In his latest column David Brooks argues against what he calls "economic determinism" in analyzing the underlying causes of poverty in America. After telling his readers he isn't going to blame the poor for being poor because of their bad behavior, he plows right ahead and blames the poor for being poor because of their bad behavior. Brooks's blend of snarky elitism and grand totalizing theories about human behavior is nothing short of class warfare for the arugula-chomping set.

Opinion pieces are normally expected to identify problems and offer potential solutions. Brooks fails on both counts. He doesn't understand the problem he claims to be analyzing, and the "solution" he offers, "bourgeois paternalism," isn't a solution at all.

We already know that everything Brooks writes serves power perfectly (hence his undeserved perch in the pages of the nation's "paper of record"), but for some reason he feels compelled to beat up on poor people who are clearly inaudible to him. Brooks writing about poverty is like a celibate writing about sex: it's something he knows nothing about.

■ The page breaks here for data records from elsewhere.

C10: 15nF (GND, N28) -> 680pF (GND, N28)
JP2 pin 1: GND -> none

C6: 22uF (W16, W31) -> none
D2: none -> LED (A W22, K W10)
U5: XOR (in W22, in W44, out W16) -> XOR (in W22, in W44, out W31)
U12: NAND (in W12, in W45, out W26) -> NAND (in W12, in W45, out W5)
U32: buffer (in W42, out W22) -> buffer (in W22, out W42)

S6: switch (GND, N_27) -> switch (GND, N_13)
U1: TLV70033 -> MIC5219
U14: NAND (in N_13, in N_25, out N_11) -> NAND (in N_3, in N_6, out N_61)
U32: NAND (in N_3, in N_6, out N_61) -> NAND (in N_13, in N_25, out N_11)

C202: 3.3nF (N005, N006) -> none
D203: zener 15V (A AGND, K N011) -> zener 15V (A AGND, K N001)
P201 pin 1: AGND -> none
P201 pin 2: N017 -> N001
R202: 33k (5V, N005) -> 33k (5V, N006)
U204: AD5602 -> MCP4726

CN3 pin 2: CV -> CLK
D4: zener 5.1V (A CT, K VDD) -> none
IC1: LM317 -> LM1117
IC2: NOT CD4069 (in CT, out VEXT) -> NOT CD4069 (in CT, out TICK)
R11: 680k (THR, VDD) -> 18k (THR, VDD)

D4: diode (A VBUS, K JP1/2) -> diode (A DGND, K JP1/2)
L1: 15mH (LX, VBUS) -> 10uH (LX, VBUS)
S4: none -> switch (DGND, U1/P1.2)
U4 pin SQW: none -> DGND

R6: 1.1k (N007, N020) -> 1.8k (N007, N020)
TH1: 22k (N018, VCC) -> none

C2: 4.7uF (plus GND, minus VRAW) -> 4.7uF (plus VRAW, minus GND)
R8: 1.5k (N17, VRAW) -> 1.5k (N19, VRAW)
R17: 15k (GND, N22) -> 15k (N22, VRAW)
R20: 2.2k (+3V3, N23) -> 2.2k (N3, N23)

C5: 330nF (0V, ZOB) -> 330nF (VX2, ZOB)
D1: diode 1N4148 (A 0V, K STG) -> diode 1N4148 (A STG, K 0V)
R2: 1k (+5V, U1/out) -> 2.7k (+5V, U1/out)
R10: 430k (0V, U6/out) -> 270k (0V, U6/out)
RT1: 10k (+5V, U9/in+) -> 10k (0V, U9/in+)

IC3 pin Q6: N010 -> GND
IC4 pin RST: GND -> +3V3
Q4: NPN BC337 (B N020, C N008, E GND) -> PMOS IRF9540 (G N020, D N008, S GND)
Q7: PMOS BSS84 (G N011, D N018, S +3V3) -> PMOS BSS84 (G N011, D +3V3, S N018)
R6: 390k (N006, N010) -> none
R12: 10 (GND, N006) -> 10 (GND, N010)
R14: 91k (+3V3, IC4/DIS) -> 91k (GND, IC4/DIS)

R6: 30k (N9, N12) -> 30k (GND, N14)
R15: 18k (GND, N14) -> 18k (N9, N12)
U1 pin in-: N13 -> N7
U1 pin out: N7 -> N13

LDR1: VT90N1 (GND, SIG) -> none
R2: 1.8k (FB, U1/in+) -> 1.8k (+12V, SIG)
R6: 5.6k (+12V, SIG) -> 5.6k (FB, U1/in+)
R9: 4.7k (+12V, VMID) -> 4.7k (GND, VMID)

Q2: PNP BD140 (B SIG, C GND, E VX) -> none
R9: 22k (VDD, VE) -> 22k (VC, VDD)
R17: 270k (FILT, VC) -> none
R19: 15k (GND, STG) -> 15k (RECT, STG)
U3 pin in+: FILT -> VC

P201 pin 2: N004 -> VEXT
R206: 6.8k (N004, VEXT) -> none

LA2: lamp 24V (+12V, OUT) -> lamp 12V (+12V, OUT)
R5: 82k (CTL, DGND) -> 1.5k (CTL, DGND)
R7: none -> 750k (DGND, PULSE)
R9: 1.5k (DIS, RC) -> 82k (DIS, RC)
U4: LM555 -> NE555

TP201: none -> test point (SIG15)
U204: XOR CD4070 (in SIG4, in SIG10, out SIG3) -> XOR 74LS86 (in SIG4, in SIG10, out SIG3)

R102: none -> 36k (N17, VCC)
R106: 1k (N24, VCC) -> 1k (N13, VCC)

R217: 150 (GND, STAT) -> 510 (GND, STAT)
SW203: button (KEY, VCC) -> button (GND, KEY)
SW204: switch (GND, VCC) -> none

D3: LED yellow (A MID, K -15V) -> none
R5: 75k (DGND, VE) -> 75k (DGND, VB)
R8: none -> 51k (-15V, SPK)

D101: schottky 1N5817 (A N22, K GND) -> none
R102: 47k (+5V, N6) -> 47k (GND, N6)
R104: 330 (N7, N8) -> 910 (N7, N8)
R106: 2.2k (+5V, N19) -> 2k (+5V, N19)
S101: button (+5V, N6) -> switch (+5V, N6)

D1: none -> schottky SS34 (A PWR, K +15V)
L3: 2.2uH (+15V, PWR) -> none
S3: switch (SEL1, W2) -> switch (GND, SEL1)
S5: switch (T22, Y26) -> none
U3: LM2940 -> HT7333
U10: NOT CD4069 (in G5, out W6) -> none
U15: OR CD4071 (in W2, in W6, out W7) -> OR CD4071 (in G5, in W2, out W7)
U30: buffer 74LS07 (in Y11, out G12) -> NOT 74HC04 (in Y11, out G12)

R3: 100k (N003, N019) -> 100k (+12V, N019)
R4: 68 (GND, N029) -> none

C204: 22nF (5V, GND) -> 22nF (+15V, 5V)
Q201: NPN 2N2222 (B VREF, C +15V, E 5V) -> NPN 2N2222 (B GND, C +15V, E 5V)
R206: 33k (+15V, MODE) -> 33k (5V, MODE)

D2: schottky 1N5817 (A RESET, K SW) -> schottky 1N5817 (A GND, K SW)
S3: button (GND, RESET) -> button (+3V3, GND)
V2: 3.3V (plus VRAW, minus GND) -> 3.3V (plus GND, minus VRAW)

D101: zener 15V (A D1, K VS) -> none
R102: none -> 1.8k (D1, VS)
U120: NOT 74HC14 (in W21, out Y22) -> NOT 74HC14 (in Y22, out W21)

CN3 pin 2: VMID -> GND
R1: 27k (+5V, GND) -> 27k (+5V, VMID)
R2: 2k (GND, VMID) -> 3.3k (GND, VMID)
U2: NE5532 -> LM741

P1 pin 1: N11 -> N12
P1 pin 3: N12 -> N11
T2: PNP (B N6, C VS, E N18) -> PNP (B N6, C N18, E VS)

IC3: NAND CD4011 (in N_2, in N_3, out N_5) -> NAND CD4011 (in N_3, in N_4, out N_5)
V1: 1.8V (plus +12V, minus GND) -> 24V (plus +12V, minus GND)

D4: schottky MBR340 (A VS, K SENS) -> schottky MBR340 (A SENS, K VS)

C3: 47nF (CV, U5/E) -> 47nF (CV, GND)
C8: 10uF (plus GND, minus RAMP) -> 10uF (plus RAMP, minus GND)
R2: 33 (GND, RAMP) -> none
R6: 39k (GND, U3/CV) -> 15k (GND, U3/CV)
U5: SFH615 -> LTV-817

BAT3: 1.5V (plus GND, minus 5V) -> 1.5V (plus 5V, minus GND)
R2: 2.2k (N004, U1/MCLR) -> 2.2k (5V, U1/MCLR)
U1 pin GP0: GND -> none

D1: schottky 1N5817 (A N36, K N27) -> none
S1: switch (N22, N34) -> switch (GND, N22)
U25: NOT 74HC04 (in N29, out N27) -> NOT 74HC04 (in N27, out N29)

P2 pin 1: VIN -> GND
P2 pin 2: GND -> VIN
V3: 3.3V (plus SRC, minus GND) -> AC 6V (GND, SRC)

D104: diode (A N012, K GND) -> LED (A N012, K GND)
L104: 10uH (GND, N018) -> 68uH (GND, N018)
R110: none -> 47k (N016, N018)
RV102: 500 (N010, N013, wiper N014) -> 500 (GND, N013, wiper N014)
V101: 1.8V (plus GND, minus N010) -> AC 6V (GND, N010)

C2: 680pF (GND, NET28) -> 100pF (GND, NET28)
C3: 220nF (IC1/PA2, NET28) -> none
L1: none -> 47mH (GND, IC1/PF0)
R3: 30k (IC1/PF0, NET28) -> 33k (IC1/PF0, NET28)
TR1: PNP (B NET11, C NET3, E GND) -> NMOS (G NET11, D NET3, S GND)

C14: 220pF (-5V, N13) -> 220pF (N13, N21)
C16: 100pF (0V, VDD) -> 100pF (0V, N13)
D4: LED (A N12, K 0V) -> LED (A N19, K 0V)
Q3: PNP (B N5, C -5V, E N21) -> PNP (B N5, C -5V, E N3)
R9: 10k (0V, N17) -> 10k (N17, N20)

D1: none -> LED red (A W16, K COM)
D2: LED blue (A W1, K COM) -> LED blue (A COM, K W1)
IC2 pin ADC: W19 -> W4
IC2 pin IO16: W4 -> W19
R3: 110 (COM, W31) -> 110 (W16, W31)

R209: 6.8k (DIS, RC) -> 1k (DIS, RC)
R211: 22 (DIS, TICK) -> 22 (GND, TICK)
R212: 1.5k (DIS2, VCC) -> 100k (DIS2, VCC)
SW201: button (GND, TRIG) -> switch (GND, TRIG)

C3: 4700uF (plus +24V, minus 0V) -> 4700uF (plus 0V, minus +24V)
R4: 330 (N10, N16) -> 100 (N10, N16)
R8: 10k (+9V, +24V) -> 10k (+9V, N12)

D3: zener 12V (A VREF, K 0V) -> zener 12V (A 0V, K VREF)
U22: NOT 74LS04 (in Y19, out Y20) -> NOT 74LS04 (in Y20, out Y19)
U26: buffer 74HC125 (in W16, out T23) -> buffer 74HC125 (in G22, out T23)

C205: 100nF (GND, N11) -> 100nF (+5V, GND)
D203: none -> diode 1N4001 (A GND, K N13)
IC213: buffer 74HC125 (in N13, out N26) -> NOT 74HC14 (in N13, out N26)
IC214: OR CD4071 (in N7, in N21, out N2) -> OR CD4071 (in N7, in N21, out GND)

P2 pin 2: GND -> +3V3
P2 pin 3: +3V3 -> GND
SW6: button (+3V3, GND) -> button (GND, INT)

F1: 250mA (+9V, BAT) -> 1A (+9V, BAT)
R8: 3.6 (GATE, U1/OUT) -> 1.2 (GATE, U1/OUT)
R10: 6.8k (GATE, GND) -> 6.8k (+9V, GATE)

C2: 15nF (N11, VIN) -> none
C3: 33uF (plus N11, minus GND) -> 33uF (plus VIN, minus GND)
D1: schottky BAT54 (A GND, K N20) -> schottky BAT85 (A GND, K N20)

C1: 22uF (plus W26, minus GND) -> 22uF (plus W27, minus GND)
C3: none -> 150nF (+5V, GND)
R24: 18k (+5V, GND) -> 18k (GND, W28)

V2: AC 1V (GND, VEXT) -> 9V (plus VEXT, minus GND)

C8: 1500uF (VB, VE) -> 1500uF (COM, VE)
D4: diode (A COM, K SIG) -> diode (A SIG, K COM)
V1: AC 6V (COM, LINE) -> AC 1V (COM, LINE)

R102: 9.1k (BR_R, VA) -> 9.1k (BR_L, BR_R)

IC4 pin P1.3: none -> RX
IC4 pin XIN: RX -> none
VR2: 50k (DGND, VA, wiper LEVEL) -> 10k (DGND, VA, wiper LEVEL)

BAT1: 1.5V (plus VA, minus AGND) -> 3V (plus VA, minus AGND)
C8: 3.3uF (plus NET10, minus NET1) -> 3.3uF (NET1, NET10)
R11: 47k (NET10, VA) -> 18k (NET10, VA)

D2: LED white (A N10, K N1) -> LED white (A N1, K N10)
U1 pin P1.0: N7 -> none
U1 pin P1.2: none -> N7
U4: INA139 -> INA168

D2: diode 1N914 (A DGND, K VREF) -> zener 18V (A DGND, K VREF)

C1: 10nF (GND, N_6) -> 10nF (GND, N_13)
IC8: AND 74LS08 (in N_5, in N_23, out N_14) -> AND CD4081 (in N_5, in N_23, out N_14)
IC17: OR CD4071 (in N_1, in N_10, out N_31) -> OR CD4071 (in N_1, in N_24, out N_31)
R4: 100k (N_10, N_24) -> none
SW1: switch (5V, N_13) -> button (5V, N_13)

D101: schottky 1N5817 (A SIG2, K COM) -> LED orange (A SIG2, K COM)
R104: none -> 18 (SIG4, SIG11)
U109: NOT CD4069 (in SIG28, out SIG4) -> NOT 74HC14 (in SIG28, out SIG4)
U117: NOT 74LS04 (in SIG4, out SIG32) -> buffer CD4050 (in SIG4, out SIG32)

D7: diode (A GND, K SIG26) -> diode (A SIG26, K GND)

Thrice in this short piece Brooks throws around the term "economic determinism" without bothering to define it. I found this line of reasoning particularly galling because it's clear that Brooks confuses "economic determinism" with "economic analysis." And I also was taken aback that he would venture into that kind of criticism after all of those columns he wrote extolling the virtues of George W. Bush's "ownership society." During the halcyon housing bubble days he used to argue that we could afford to privatize Social Security because so many people owned their own homes and therefore would have stable retirements because of home equity. (Sounds pretty "economically deterministic" to me.)

Even when the U-6 unemployment rate is hovering at about 16 percent, Brooks casts his "values" judgment against the poor -- not against their shoddy neighborhood services or against their plummeting wage rates or all the other dismal failures of the capitalist economy -- but against their behavior, because looking at any of the social class indicators, according to Brooks, automatically devolves into "economic determinism."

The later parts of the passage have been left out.